Mai N. Nguyen-Huynh, MD, research scientist, Division of Research, regional director, primary stroke, The Permanente Medical Group.

All patients who come to a Kaiser Permanente Northern California (KPNC) emergency room with stroke symptoms are evaluated by a neurologist with the KPNC Telestroke program. For the study, Nguyen-Huynh and her colleagues compared the volume of patients evaluated through the Telestroke program after shelter-in-place orders went into effect in the San Francisco Bay Area on March 16, 2020, to the volume of patients evaluated in both 2019 and the first 11 weeks of 2020. From January 2019 through December 2019, the weekly average of patients evaluated ranged from 120 to 160; from Jan. 1, 2020, to March 14, 2020, the weekly average was 136. After March 15, 2020, the weekly average dropped to 98 patients; it remained low through May 8, when California began to re-open.

The discharge rate of stroke patients also decreased after the pandemic started. “This means it wasn’t that patients with strokes just weren’t coming in within the 24-hour window,” said Nguyen-Huynh. “They weren’t coming to the hospital at all.”

The characteristics of the patients seen before and after the pandemic also differed. The 783 patients evaluated by the Telestroke program from March 15 through May 9 were more likely to have had a moderate or severe stroke score, to have a blockage in one of the major arteries in the brain, and to have been taken to the emergency room by ambulance than were the 8,337 stroke patients seen from January 2019 to March 14, 2020. The stroke patients coming to the emergency room after the pandemic started were also less likely to have other health problems.

Steve Sidney, MD, senior research scientist, and director of Research Clinics, Division of Research.

“We thought that people with medical problems, like diabetes or lung disease, who were having stroke symptoms might have feared coming to the hospital because they had heard that people with these health problems had worse outcomes if they became infected with COVID-19,” said Nguyen-Huynh. “Our study found these people with more co-morbidities were in fact less likely to come in.”

According to the American Heart Association, more than 795,000 people in the U.S. have a stroke each year, resulting in about 150,000 deaths. About 87% of all strokes are ischemic strokes that block blood flow from getting to the brain. As a result, stroke is a leading cause of long-term disability. For Black people, the risk of having a first stroke is nearly twice as high as it is for white people. Black people also have the highest death rate due to stroke.
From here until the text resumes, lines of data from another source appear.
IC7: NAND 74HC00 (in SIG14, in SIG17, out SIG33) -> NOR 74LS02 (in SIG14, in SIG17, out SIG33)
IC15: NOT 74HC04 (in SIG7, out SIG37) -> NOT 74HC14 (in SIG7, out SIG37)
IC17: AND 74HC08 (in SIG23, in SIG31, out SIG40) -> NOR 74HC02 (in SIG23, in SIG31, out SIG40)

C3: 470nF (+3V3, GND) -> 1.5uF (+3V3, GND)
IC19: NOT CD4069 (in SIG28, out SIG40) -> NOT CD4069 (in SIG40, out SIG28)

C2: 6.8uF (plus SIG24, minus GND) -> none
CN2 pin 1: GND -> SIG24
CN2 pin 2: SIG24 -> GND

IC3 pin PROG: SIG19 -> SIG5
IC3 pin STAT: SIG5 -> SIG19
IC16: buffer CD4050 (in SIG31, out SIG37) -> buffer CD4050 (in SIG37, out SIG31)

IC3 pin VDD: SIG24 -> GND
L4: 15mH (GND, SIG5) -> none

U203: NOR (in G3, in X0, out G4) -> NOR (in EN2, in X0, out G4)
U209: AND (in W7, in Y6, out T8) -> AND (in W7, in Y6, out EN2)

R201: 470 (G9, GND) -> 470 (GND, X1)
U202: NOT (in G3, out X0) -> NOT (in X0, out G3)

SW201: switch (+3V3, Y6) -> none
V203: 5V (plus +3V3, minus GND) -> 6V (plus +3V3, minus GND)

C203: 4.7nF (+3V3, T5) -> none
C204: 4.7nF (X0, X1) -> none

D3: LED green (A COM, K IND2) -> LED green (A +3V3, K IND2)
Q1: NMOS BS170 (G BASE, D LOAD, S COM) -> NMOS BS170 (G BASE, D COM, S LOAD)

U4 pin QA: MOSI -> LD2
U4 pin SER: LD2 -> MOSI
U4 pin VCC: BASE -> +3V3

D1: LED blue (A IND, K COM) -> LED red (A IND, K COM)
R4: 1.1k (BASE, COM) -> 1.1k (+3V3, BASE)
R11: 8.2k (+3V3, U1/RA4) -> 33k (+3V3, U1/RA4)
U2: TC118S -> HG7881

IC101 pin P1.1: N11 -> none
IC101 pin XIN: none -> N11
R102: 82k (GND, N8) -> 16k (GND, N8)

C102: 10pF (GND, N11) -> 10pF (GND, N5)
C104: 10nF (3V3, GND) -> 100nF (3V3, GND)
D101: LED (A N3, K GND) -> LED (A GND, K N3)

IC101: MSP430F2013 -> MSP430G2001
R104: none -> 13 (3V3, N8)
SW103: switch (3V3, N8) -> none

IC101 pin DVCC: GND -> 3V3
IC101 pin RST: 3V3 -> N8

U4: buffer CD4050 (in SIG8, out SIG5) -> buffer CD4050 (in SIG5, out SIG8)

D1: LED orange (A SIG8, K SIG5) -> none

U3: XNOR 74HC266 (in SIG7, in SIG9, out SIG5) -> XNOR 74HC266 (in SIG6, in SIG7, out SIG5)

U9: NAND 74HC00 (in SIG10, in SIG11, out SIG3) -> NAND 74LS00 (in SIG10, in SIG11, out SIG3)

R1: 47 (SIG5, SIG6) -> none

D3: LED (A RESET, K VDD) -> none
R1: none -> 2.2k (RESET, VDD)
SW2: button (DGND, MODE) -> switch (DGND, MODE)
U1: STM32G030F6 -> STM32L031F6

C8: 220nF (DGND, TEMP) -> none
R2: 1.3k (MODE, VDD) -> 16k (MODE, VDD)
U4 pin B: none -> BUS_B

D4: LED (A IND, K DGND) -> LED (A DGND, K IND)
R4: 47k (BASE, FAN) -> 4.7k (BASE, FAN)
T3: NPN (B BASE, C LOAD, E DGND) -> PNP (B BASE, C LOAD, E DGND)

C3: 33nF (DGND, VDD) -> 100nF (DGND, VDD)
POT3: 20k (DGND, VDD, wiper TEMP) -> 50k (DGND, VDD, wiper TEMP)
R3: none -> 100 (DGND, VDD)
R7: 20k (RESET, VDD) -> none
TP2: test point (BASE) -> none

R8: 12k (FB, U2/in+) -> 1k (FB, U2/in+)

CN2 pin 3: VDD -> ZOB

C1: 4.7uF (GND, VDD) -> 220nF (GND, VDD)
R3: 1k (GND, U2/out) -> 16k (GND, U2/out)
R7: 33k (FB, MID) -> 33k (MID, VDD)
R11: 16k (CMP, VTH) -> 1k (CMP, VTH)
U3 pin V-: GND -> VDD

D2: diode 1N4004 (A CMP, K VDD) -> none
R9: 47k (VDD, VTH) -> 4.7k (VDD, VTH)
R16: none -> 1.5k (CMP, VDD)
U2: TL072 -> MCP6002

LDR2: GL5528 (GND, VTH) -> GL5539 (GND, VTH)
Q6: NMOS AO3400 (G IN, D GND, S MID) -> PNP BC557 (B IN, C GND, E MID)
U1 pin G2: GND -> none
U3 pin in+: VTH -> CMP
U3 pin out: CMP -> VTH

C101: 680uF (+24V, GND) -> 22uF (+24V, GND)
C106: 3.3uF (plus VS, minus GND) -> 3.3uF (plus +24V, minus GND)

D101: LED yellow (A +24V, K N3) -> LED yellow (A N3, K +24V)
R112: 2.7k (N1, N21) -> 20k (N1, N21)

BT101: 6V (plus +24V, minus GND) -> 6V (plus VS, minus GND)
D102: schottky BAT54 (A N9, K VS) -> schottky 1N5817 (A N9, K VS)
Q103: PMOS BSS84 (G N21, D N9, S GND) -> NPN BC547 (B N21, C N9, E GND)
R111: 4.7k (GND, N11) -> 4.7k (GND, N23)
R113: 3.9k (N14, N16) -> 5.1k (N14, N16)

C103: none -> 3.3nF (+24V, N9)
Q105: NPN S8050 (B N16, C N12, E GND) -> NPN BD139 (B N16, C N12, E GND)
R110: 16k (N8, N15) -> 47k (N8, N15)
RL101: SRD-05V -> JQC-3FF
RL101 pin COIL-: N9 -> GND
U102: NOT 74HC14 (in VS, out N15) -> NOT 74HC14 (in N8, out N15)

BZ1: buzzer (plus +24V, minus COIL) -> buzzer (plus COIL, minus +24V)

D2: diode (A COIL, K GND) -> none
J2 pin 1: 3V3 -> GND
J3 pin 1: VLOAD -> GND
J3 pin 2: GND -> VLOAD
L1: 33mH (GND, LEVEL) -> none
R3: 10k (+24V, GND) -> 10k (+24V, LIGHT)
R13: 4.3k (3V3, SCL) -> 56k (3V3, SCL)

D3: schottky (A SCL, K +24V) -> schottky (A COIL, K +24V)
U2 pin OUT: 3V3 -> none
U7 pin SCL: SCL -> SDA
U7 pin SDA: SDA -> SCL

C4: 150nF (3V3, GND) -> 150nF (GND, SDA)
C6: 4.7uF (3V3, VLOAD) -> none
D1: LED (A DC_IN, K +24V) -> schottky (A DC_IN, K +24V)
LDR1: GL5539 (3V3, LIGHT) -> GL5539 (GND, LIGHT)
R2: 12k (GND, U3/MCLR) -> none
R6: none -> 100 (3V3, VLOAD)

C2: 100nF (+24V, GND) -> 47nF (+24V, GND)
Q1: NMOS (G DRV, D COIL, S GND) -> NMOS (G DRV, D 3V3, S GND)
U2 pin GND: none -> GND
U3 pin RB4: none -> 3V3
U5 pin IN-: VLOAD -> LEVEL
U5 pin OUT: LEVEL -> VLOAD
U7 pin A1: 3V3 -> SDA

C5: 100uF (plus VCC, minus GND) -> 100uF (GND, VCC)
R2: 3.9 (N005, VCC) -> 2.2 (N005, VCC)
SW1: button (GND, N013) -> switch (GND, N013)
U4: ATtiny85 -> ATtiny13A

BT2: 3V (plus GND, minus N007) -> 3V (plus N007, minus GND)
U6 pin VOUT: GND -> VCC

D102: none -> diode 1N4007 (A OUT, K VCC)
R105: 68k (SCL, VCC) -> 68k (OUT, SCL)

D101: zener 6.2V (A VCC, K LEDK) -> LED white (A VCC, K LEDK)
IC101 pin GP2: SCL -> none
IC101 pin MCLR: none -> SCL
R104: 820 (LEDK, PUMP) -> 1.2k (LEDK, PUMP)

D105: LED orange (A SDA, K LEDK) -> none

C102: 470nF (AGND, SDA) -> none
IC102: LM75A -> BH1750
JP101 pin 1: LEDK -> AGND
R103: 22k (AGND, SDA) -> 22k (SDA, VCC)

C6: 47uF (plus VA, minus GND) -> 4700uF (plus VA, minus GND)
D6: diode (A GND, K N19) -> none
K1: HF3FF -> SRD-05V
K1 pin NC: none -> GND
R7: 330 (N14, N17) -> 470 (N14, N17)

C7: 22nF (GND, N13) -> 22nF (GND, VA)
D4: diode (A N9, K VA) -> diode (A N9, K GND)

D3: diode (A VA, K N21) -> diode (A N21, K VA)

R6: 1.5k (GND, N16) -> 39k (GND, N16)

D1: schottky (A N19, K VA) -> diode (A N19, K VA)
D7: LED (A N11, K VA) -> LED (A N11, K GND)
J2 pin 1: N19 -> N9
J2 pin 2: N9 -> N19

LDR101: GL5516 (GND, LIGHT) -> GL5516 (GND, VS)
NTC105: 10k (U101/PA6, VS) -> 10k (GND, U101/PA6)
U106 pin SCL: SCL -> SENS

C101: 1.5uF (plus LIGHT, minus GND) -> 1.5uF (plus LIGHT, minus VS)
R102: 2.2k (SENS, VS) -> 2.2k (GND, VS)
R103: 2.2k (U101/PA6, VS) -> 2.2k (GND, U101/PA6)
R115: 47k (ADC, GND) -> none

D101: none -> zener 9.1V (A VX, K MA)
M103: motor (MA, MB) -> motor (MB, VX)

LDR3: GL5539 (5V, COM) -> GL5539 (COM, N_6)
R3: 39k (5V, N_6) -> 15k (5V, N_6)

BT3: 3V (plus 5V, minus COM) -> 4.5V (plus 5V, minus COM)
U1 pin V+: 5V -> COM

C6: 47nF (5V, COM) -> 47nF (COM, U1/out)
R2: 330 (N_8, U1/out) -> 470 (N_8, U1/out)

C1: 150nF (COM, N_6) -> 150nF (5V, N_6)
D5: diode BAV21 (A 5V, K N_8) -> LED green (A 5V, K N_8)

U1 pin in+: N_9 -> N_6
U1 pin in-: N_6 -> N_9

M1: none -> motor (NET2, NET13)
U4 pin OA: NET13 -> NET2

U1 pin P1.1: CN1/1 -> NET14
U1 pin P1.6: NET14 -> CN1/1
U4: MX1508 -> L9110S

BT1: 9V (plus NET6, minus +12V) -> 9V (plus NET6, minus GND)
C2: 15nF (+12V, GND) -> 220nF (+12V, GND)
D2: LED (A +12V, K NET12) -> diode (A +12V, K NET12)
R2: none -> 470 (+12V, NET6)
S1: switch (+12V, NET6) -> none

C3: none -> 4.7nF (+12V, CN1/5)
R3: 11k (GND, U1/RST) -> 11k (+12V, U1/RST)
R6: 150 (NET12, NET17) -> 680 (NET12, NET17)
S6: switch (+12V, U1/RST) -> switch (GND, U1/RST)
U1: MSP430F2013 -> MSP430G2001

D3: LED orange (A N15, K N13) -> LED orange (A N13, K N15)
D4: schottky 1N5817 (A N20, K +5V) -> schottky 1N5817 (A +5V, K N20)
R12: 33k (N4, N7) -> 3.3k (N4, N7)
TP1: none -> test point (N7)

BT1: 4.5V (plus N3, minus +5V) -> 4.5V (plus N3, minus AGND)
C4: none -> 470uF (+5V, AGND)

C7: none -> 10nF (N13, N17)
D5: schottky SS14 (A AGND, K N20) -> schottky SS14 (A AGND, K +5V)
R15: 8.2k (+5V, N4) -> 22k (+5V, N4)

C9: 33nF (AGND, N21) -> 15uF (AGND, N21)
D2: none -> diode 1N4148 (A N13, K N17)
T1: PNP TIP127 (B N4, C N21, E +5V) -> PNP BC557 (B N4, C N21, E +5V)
“It is important for individuals experiencing stroke symptoms to get to the hospital as quickly as they can,” said study co-author Stephen Sidney, MD, MPH, a senior research scientist  and the director of Research Clinics at the Division of Research. “Everybody should be educated about the FAST acronym regarding stroke warning signs: F – Face Drooping, A – Arm Weakness, S – Speech Difficulty, T – Time to call 911.”

This study was supported in part by the Physician Researcher Program and the Delivery Science and Applied Research initiative of The Permanente Medical Group.

Co-authors include Xian Nan Tang, MD, PhD, Molly Burnett, MD, Jeffrey G. Klingman, MD, David R. Vinson, MD, and Alexander Flint, MD, PhD, of The Permanente Medical Group; Janet G. Alexander, MSPH, of the Division of Research; and Melissa Meighan, DNP, Kaiser Permanente Foundation Hospitals.